【市況】新興市場見通し:ミクシィなど主力銘柄の決算相次ぐ、11月IPOはBB期間に
日経平均 <日足> 「株探」多機能チャートより
先週の新興市場では、日経平均が引き続き強い動きを見せるなか、マザーズ指数や日経ジャスダック平均も上昇した。中小型株への本格的な資金シフトはなお見られないが、良好な市場環境が追い風となった。日経ジャスダック平均は連日で年初来高値を更新し、マザーズ指数も取引時間中としては8月初め以来となる1150pt回復を窺う場面があった。ただ、週後半には3連休を控え利益確定売りが広がった。なお、週間の騰落率は、日経平均が+2.4%であったのに対して、マザーズ指数は+1.6%、日経ジャスダック平均は+0.5%だった。
個別では、マザーズ時価総額上位のそーせいグループ<4565>が週間で8.4%高となり、指数をけん引した。マザーズではバイオ株の上昇が比較的目立った。ただ、ミクシィ<2121>は同0.9%高と引き続き上値が重い。PKSHA Technology<3993>は目先調整で4.0%安となった。売買代金上位では串カツ田中<3547>などが大きく買われ、塩野義製薬<4507>との資本業務提携を発表したUMNファーマ<4585>が週間のマザーズ上昇率トップだった。反面、直近IPO銘柄のSKIYAKI<3995>などは利益確定売りがかさみ、業績予想を下方修正したベガコーポレーション<3542>が下落率トップとなった。

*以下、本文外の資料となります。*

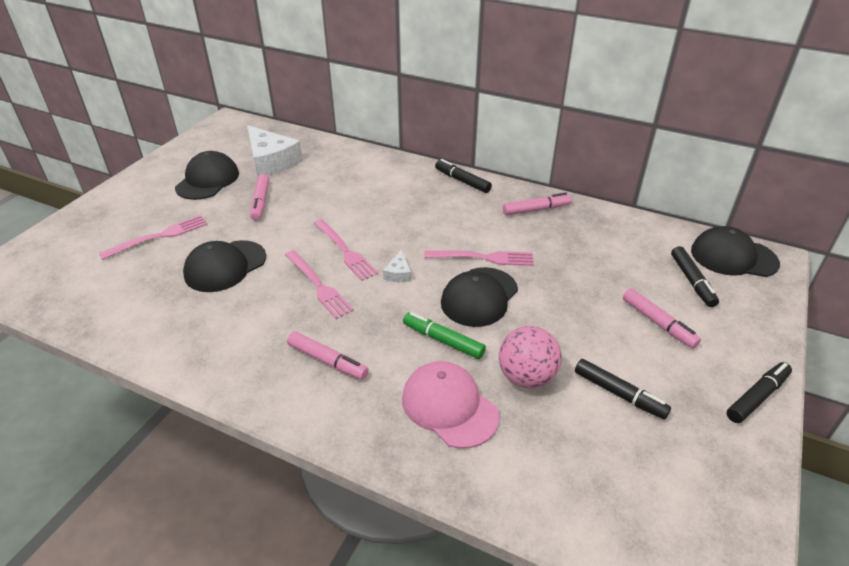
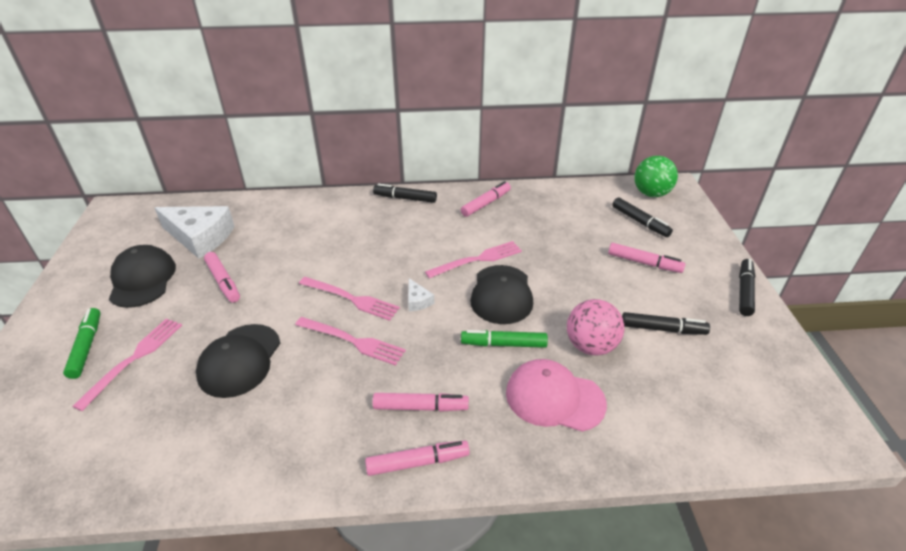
camera: 30 degrees left, 0 degrees up
(137, 216) = (86, 347): none -> green marker
(289, 402) = (418, 462): none -> pink marker
(733, 257) = (651, 193): black cap -> green ball

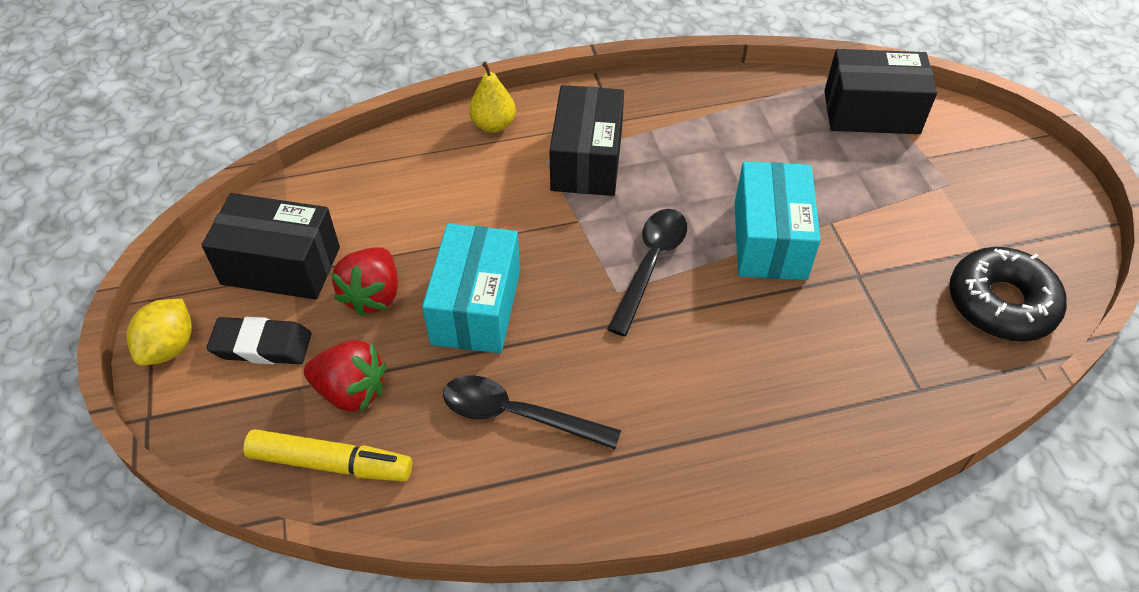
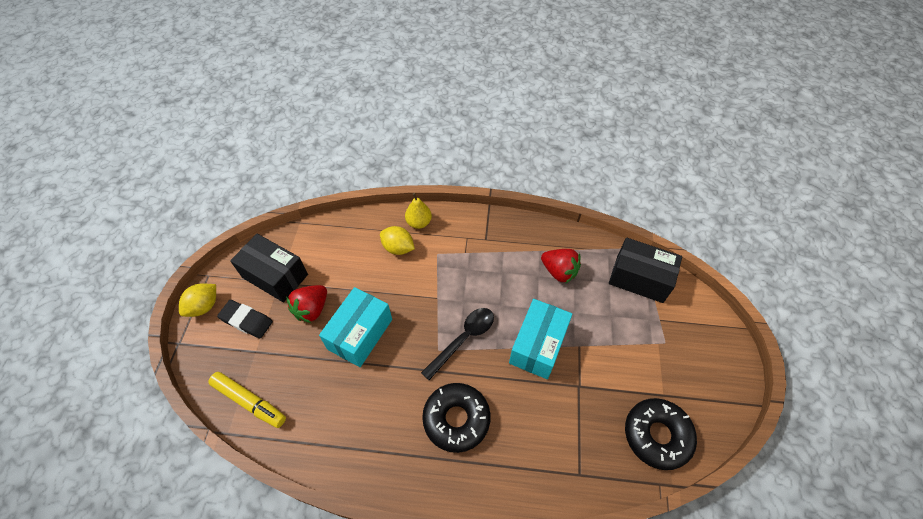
camera: 20 degrees right, 5 degrees up
(351, 391) = (277, 363): red strawberry -> red strawberry (559, 271)
(477, 169) = (398, 248): none -> yellow lemon
(517, 415) = (352, 408): black spoon -> none
(586, 160) = (459, 260): black box -> none
(697, 376) = (456, 419): none -> black donut

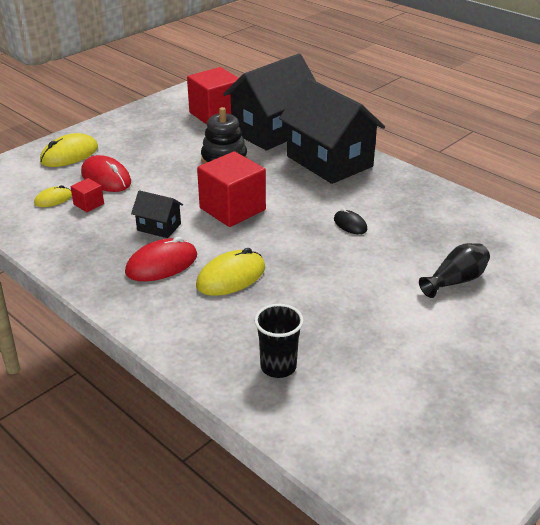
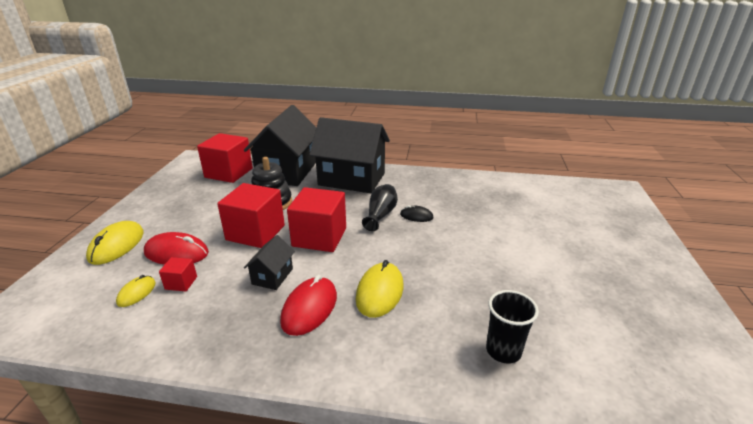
camera: 35 degrees left, 5 degrees down
(159, 227) = (272, 276): black house -> black house turned 60 degrees counterclockwise
(182, 184) = (255, 233): none -> red cube
(455, 281) = (524, 227): black vase -> black vase (380, 215)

ジャスダック主力はハーモニック・ドライブ・システムズ<6324>が同7.7%高となるなど全般堅調だったが、上期決算を発表したセリア<2782>は材料出尽くし感から同3.1%安となった。売買代金上位では、業績予想を上方修正したシライ電子工業<6658>やテクノホライゾン・HD<6629>が活況を見せ、SAMURAI&J PARTNERS<4764>が週間のジャスダック上昇率トップだった。一方、Nuts<7612>やYKT<2693>などが利益確定売りに押され、ヒーハイスト精工<6433>が下落率トップとなった。IPOでは、10月31日に東証2部へ上場したCasa<7196>が公開価格をやや上回る初値形成となった。
今週の新興市場は、短期的な調整を挟みつつもしっかりした展開が続きそうだ。急ピッチの上昇が続く日経平均には過熱感もあるが、先高感の根強さから底堅く推移するとみられる。決算発表シーズンが続き市場の関心が大型株に向かいやすいものの、相場全体の良好な地合いが中小型株の買い安心感にもつながるだろう。
今週は、11月6日に夢真HD<2362>、7日にグレイステクノロジー<6541>、8日にミクシィ、日本マクドナルドHD<2702>、エン・ジャパン<4849>、9日にUTグループ<2146>、PKSHA、そーせいグループ、日特エンジニアリング<6145>、ハーモニック、10日にテックファームHD<3625>、じげん<3679>、フリークアウト・HD<6094>、中村超硬<6166>などが決算発表を予定している。新興市場でも主力・準主力級銘柄の決算発表が相次ぎ、物色の手掛かり材料となるだろう。直近IPO銘柄のPKSHAは上場後初の決算発表となる。
IPO関連では、11月上場案件が次々にブックビルディング(BB)期間に入る。11月9日までサインポスト<3996>のBB期間となっているほか、9日からポエック<9264>とトレードワークス<3997>、10日から幸和製作所<7807>とクックビズ<6558>が新たにBB期間となるため、需要動向を注視したい。なお、先週はアトリエはるか<6559>(12月7日、名証セントレックス)の新規上場が発表されている。